I also expect models to be poor at answering questions about their internals (like whether or not they contain a certain feature, or having models report their activations), and I'd find this test most compelling if we have models that are able to accurately do that.
Re sci-fi AI role-playing - I agree this is an issue. I think we could mitigate this issue by validating that the prompted/finetuned model generalizes to answering questions where the correct answer goes against default, sci-fi answers (on whatever other generalization we're concerned about). We can also run this test after removing all data related/adjacent to consciousness and/or AIs when pretraining/finetuning the model. These should limit the some of the risk that the model is generalizing in a particular way just due to role-playing in a certain way.

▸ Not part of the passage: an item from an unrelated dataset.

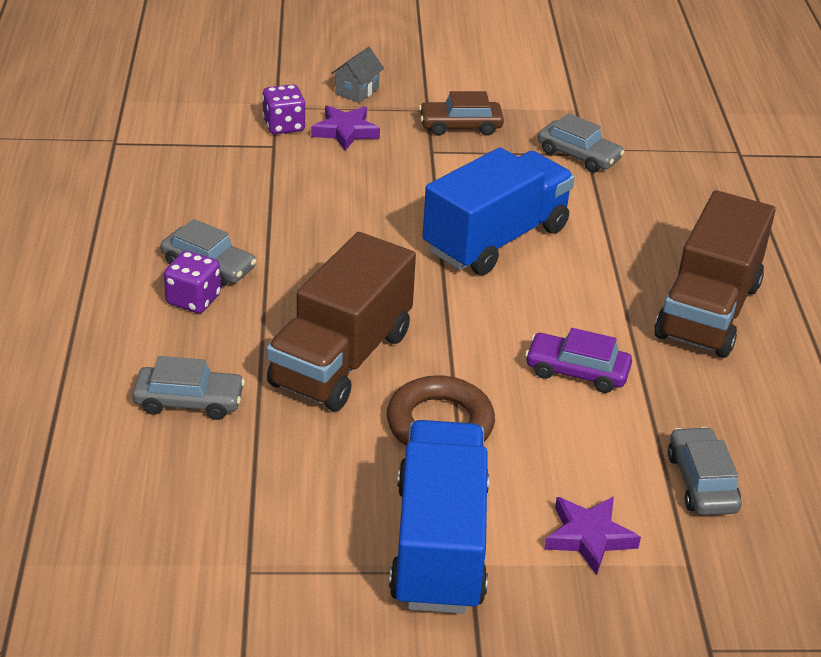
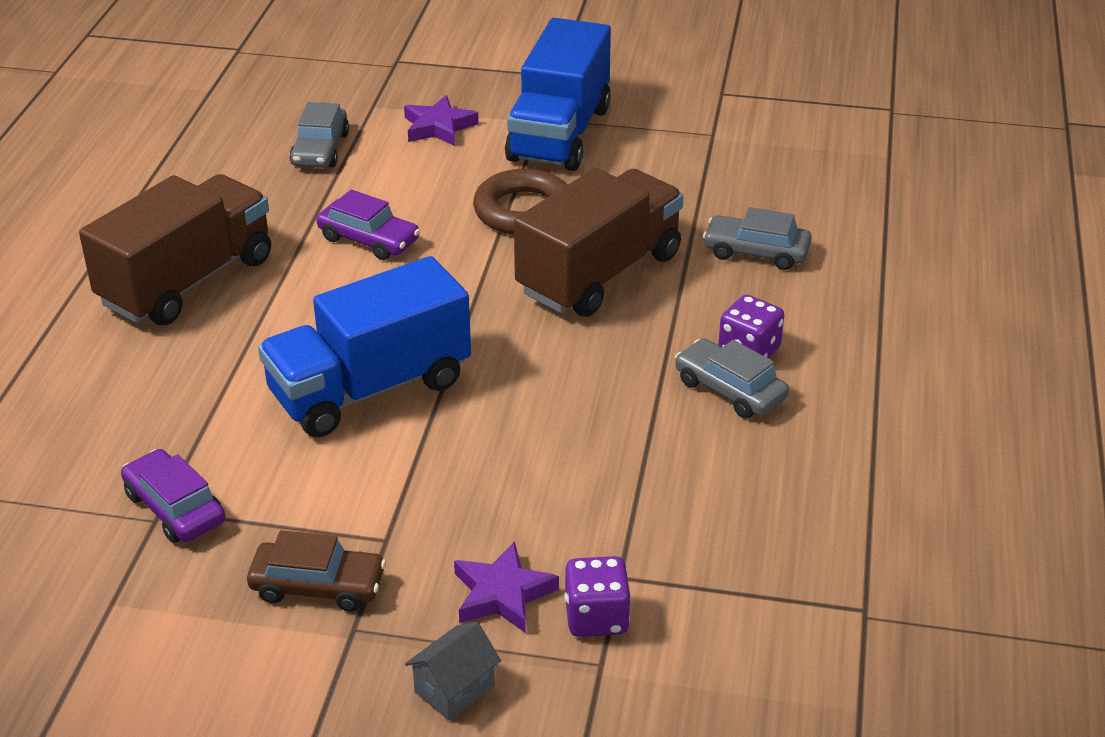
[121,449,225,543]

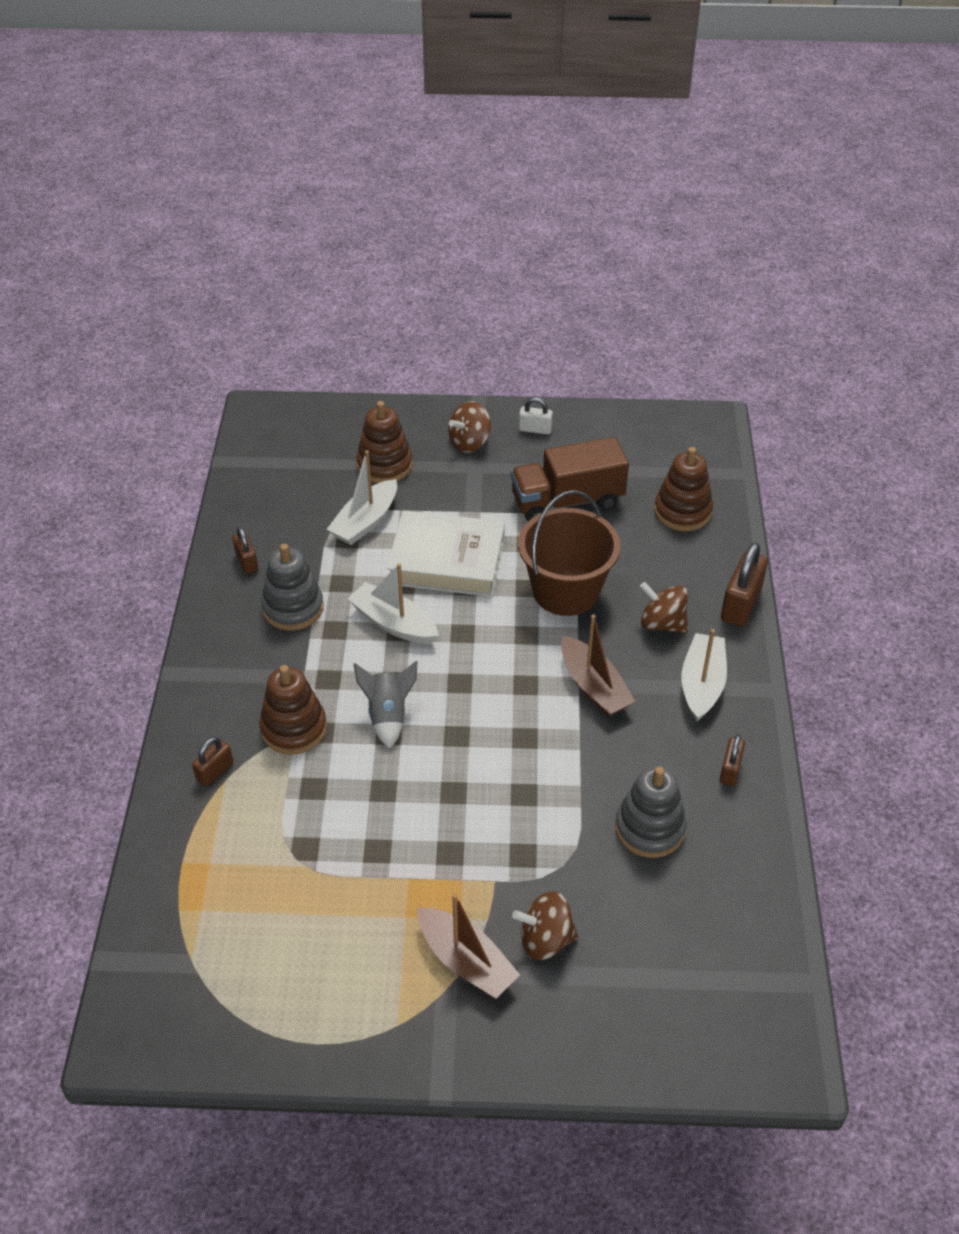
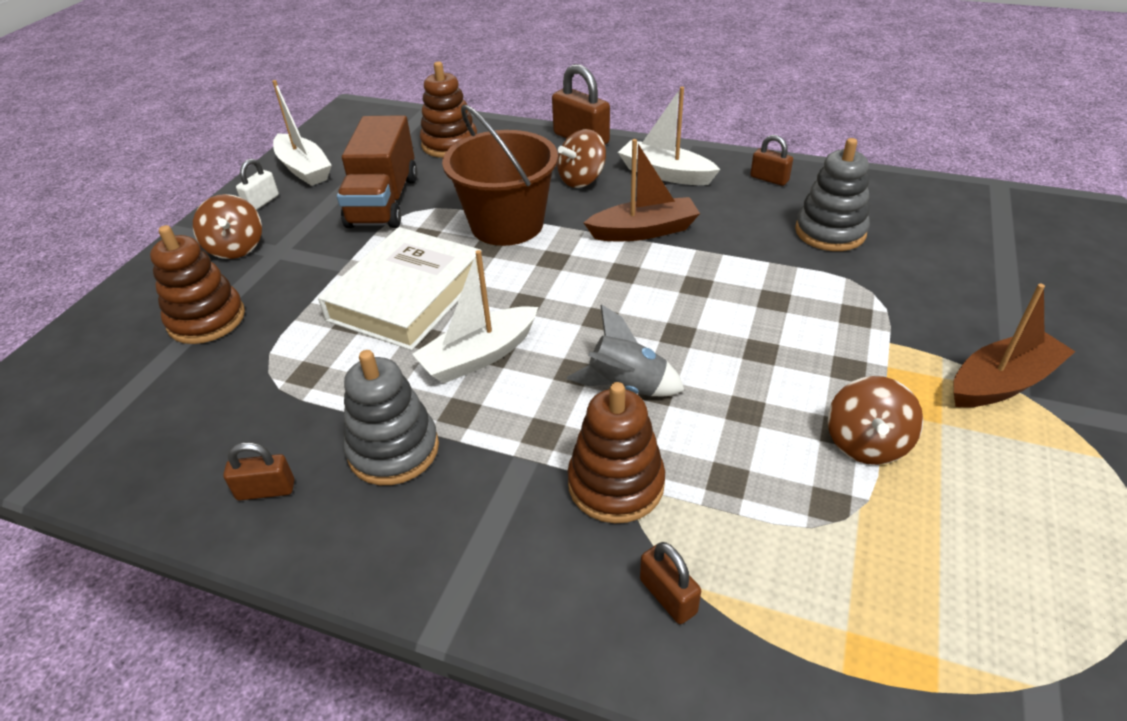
[272,80,332,186]
[828,376,923,465]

One reason we believe other humans are conscious is that other humans are consistently accurate reporters of their own mental states.

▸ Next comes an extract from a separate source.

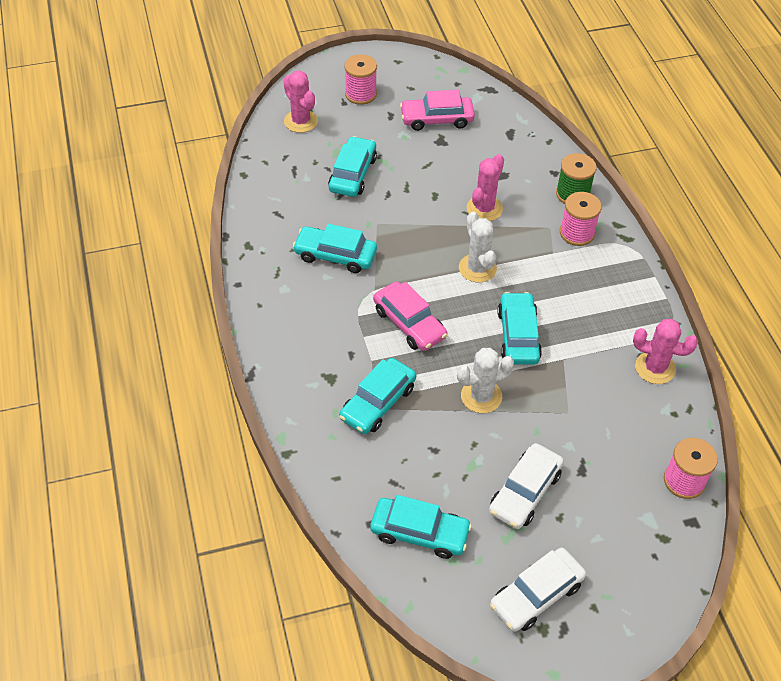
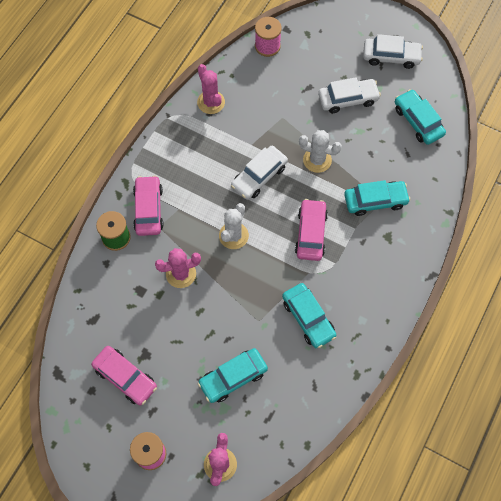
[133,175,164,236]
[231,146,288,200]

I don't think anyone has ever told me they were conscious, or I them, except in the trivial sense of communicating that one has woken up, or is not yet asleep. The reason I attribute the faculty of consciousness to other people is that they are clearly the same sort of thing as myself. A language model is not. It is trained to imitate what people have said, and anything it says about itself is an imitation of what people say about themselves.
So when another human tells us they are conscious, we update towards thinking that they are also conscious.

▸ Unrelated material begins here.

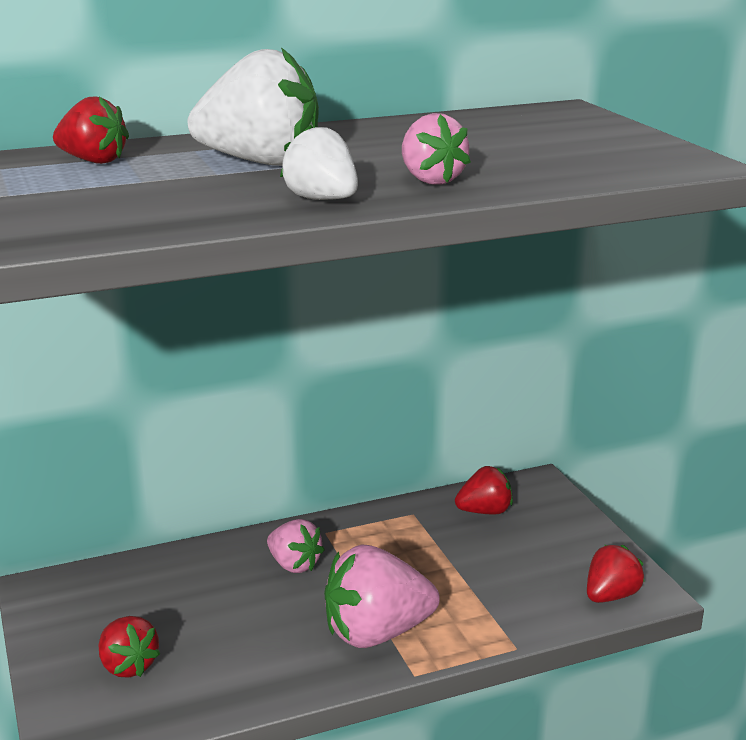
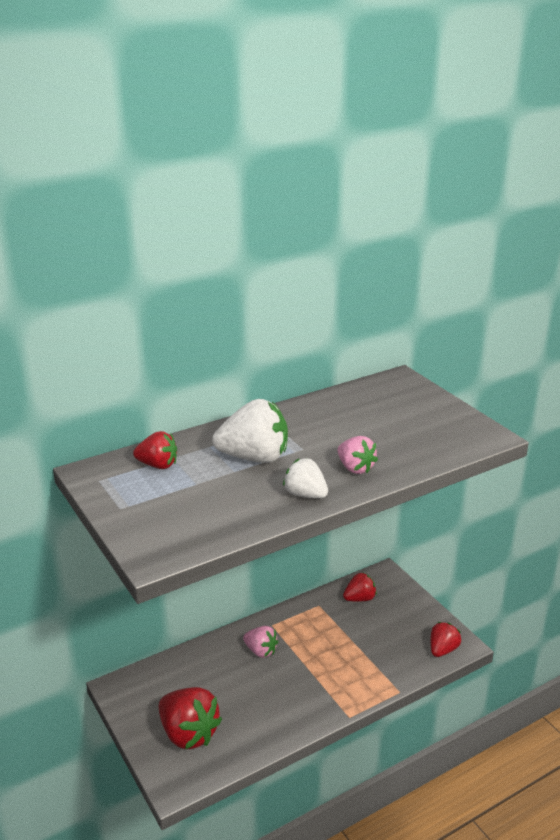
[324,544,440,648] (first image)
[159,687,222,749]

I would not update at all, any more than I update on observing the outcome of a tossed coin for the second time. I already know that being human, they have that faculty. Only if they were in a coma, putting the faculty in doubt, would I update on hearing them speak, and then it would not much matter what they said.
It is trained to imitate what people have said, and anything it says about itself is an imitation of what people say about themselves.
That's true for pretrained LMs but not after the finetuning phase I've proposed here; this finetuning phase would train the model to answer questions accurately about itself, which would produce fairly different predictions from just imitating humans. I definitely agree that I distrust LM statements of the form "I am conscious" that come from the pretrained LM itself, but that's different from the experiment I'm proposing here.
I would not update at all
Would you update against other humans being conscious at all, if other humans told you they we…